Regia di Khyentse Norbu vedi scheda film
Cosa ci può essere di più triste di un abitante nel piccolo regno del Bhutan, incastonato nella catena dell’Himalaya, che ascolta musica americana e indossa una t-shirt griffata “I Love NY”?
Khyentse Norbu, collaboratore di Bertolucci per L’ultimo imperatore, con Maghi e viaggiatori, presentato nella Sezione Controcorrente della 60° Mostra del cinema di Venezia, torna sul rapporto Oriente-Occidente, risultando meno compiacente verso l’Occidente, a giusta ragione dei tempi che stiamo vivendo. Questo film è meno interessante del primo (La coppa, un gruppo di monaci buddisti appassionati di calcio), pur dovendo affrontare e sviluppare un raffronto fra la tradizione insita di quei luoghi (è interamente girato in Bhutan, dopo il permesso accordato da parte del governo per la prima volta nella storia della regione) e la modernità che ‘spira’ dall’Occidente, sempre più imbarbarito. Norbu affronta la storia con i suoi tempi, lenti, schierandosi dalla parte di chi preferisce sentirsi nel mondo come a casa propria, anziché considerare la sola propria patria l’unico territorio in cui risiedere e convivere. Eppure Maghi e viaggiatori è denso d’amor di patria.

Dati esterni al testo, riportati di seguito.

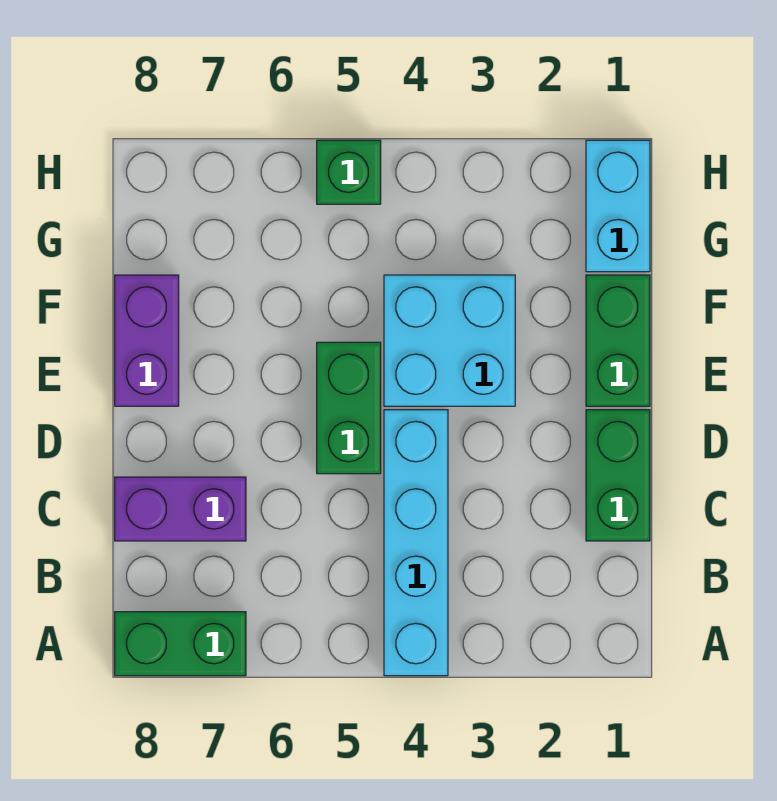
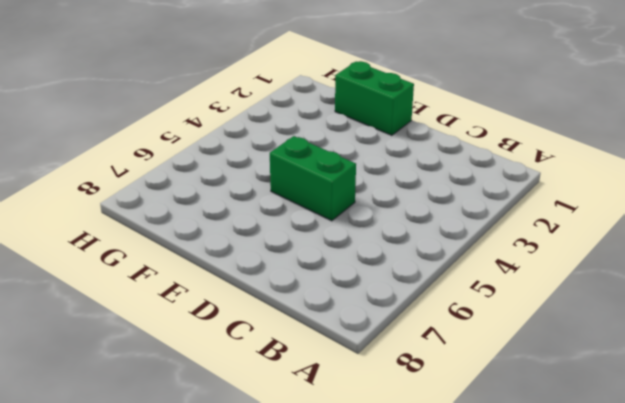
none -> cyan brick A4:D4 level 1
none -> green brick A7:A8 level 1

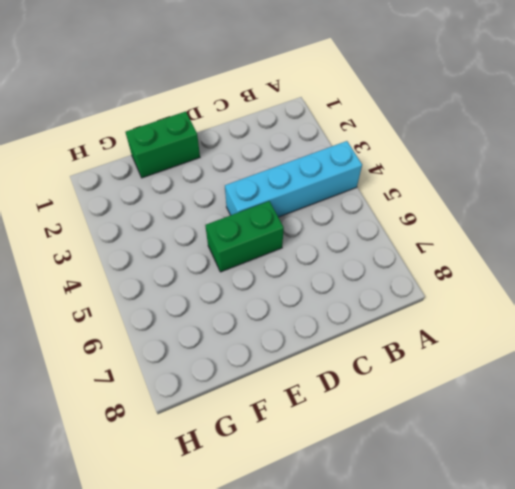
none -> green brick A7:A8 level 1
none -> green brick C1:D1 level 1

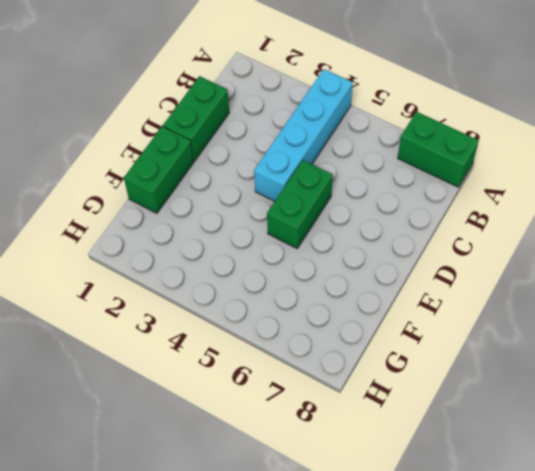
none -> purple brick C7:C8 level 1
none -> cyan brick E3:F4 level 1

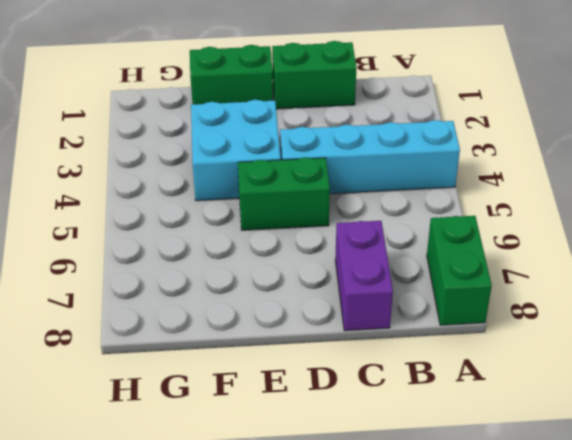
none -> purple brick E8:F8 level 1
none -> cyan brick G1:H1 level 1

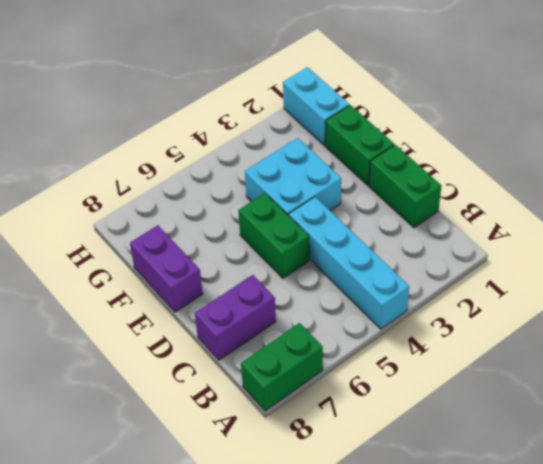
none -> green brick H5 level 1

A Dondup, un giovane funzionario del governo, è stato affidato un incarico in una remota zona rurale. Ma l’American dream lo invade e lo possiede. Il sogno di andare in Occidente, lo porta a mentire al suo capo e a partire. Ma perde l’autobus che lo avrebbe portato alla vicina città di Thimphu e, mettendosi in marcia con l’ausilio delle sue sole gambe, lungo il cammino trova altri viaggiatori: un monaco buddista, un venditore di mele e un commerciante di carta di riso insieme alla figlia.
Il film armonizza, alla stessa maniera di una màndala tibetano, uno squisito gusto estetico (inquadrature calibrate e senza alcun uso di virtuosismi; splendida fotografia), mai contrapposto alla natura spirituale di un popolo dalla grande cultura. Con la scrittura tipicamente poetica, e quindi con tanto di metafore (il viaggio, la trasformazione), ossimori (la lentezza del Bhutan e la frenesia dell’America) Maghi e viaggiatori si presenta ora come una fiaba, ma in tanti momenti come il racconto reale e immediato di un cambiamento che è all’orizzonte, come un portento, il cui arrivo non sempre è portatore di benefici. Buddha ha detto: “la speranza dà dolore”. Infatti, il fantomatico “paese dei sogni”, per cui il protagonista agogna, ben presto si rivelerà per quello che è grazie alla favola, alla saggezza, narratagli dal monaco. Questo racconto darà l’occasione a Dondup di (ri)vedere il suo mondo attraverso uno sguardo diverso ed una consapevolezza nuova, tanto da consentirgli di acquisire una nuova identità.
Gli interpreti del film sono tutti attori non professionisti: un produttore TV, il capo della commissione del mercato azionario del Bhutan, un colonnello che lavora come guardia del corpo del re, un bidello, una giovane studentessa di medicina. Tutti molto bravi e tutti ben diretti da Norbu, il quale ha anche investito proprie risorse finanziarie nella produzione del film.
Alla fine due figure rimangono profondamente impresse, come una matrice bicolore, nello sguardo di chi guarda e ascolta: la pacificità spirituale dei piccoli gesti e delle grandi gesta di cui è dotato il monaco e l’inconfondibile arrivismo a cui aspira il giovane protagonista. Entrambi viaggiatori, che viaggiano nella stessa direzione, calpestando la stessa terra, ma con orizzonti completamente differenti.